A pesquisa constatou que a cooperação entre os organismos internacionais e Estados é
importante para a solução do problema, visto que um país quando sofre com a fome, vários
outros setores da nação também são afetados. Neste sentido, os projetos que hoje estão em
execução ajudam e fazem com que a comunidade internacional tenha maior compreensão do
problema e das dificuldades para sua solução.

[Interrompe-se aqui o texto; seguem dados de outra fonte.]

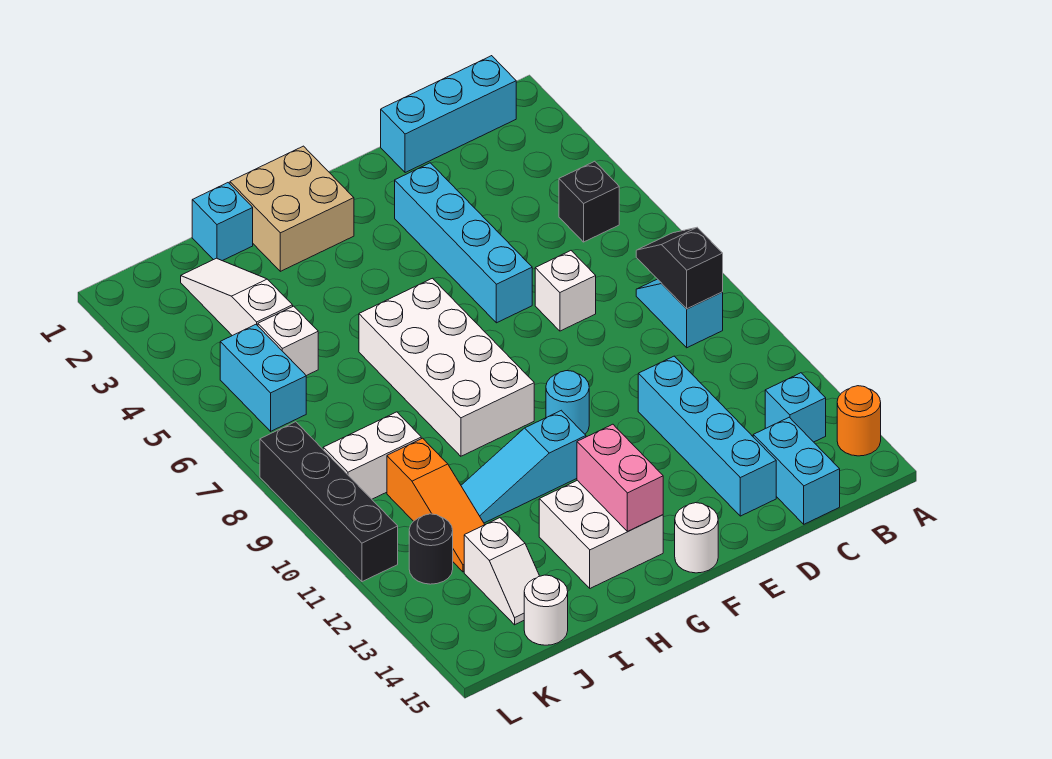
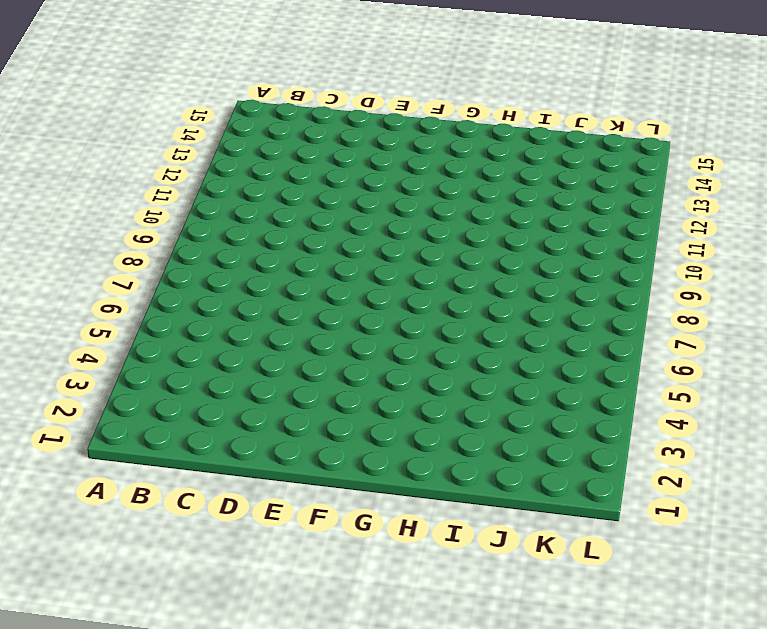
none -> orange round brick A14 level 1
none -> cyan brick B1:D1 level 1
none -> black brick B5 level 1

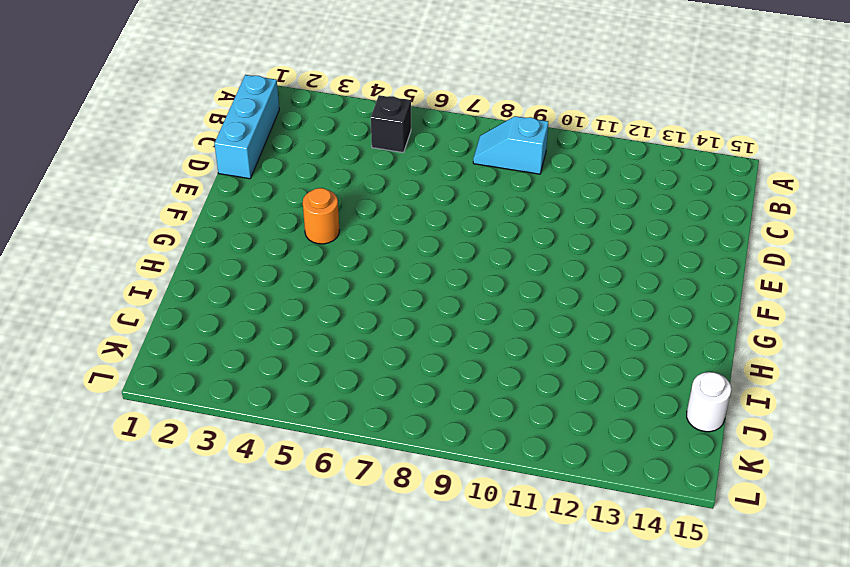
orange round brick F4 level 1 -> orange round brick A14 level 1
none -> cyan brick B13 level 1
none -> cyan brick C14:C15 level 1
none -> white brick D7 level 1

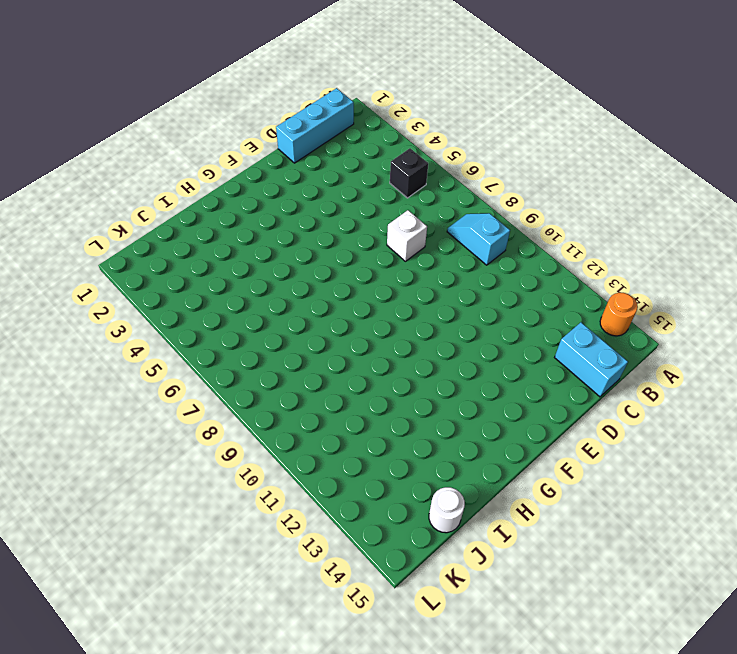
none -> cyan brick B13 level 1
none -> cyan brick D11:D14 level 1
none -> cyan brick E3:E6 level 1

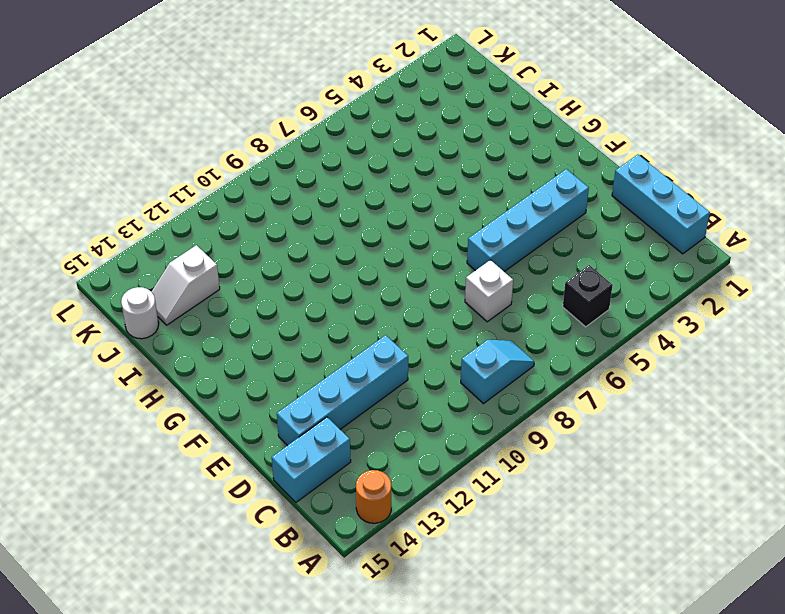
none -> cyan brick B13 level 1
none -> cyan round brick F10 level 1
none -> white round brick F15 level 1

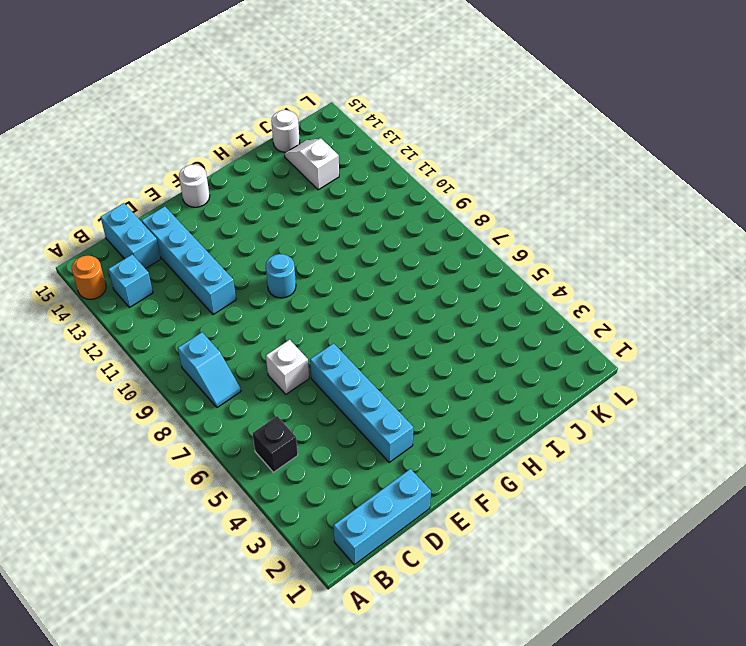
none -> tan brick G1:H2 level 1
none -> white brick G6:H9 level 1
none -> cyan slope G11:I11 level 1 top G

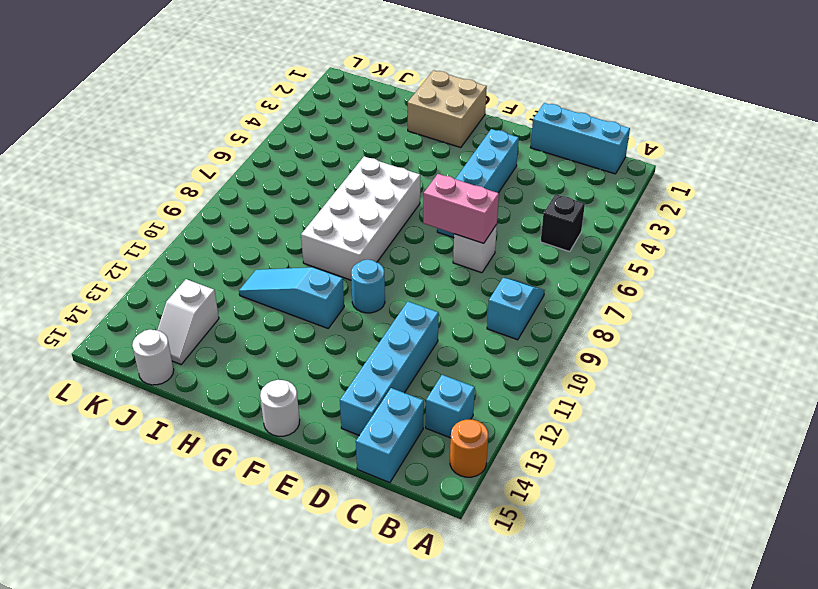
pink brick D7:E7 level 2 -> pink brick G13:G14 level 2
none -> white brick G13:H14 level 1
none -> cyan brick I1 level 1
none -> white slope J2:J4 level 1 top 4

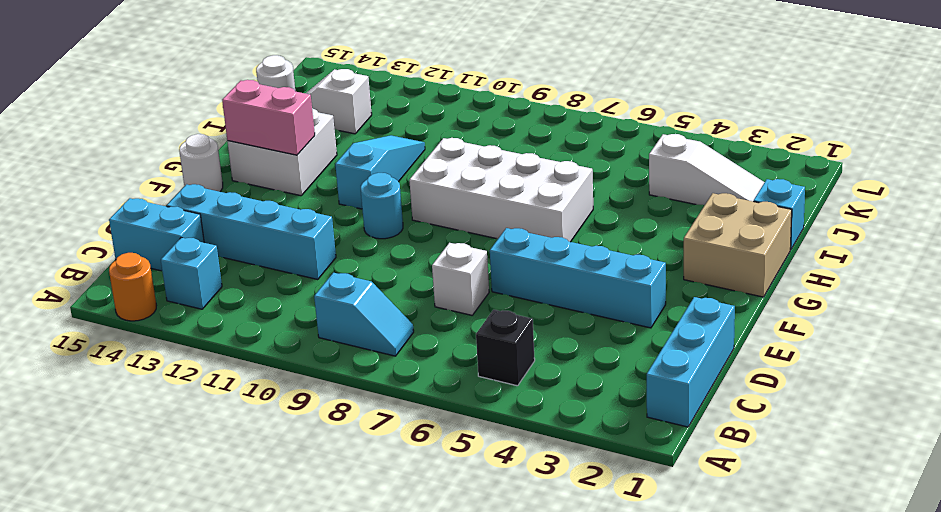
none -> white brick J5 level 1
none -> white brick J9:K9 level 1
none -> orange slope J10:J12 level 1 top 10

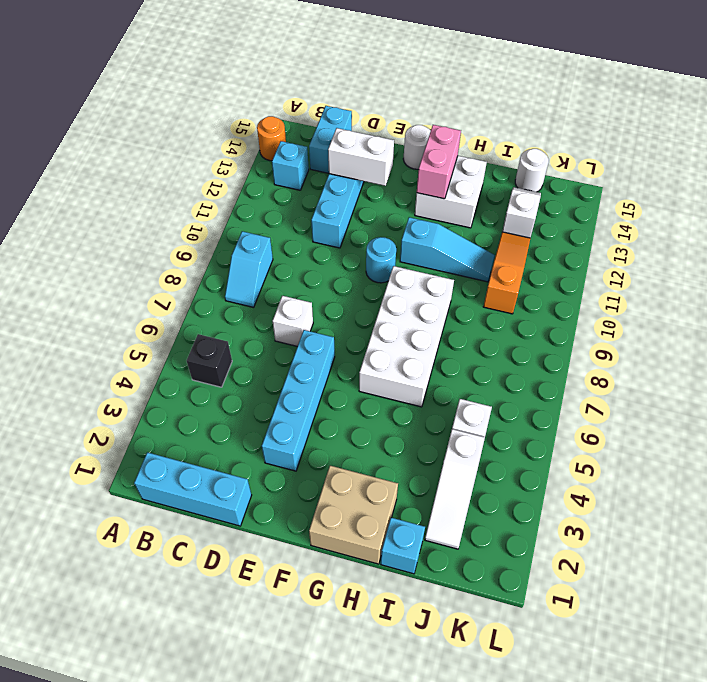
white brick D13:E13 level 2 -> white brick J9:K9 level 1
none -> cyan brick K5:K6 level 1
none -> black round brick K12 level 1
none -> black brick L8:L11 level 1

Neste aspecto é importante observar a necessidade de mudanças estruturais que
envolvem o tratamento da questão das dívidas externas dos países subdesenvolvidos, a
reorganização produtiva das ex. economias coloniais para produzir alimentos necessários ao
consumo interno e depois para exportação e também a cobrança internacional sobre aqueles
Estados que privilegiam outras questões como, por exemplo, a manutenção de regimes
políticos. Como o Estado é o principal responsável por garantir liberdade, ordem, segurança,
bem-estar e justiça aos seus cidadãos, diante de tal situação muitos governos se tornam
omissos. Ao pôr em evidência a ineficácia dos governos, a intervenção de organismos
internacionais pode contribuir para amenizar o problema. Neste sentido, a cooperação entre
Estados e Organismos Internacionais, que já existe e que tem como intuito reduzir pela
metade a pobreza extrema, como prevê as metas estabelecidas pelos Objetivos de
Desenvolvimento do Milênio, se torna uma alternativa importante, mas não é suficiente para
erradicar o problema da fome.
Logo, para a solução do problema existe a necessidade de agir diretamente nas reais
causas da fome, e não somente apontá-las como problema, mas sim resolvê-los. Estas
questões que geram a fome, como por exemplo, a dependência entre países ricos e pobres, a
dívida externa, as desigualdades sociais, a atuação das grandes corporações do setor são
estruturais e a falta de resolutividade faz com que o problema da fome, mesmo com o mundo
produzindo comida suficiente, não seja eliminado de forma concreta.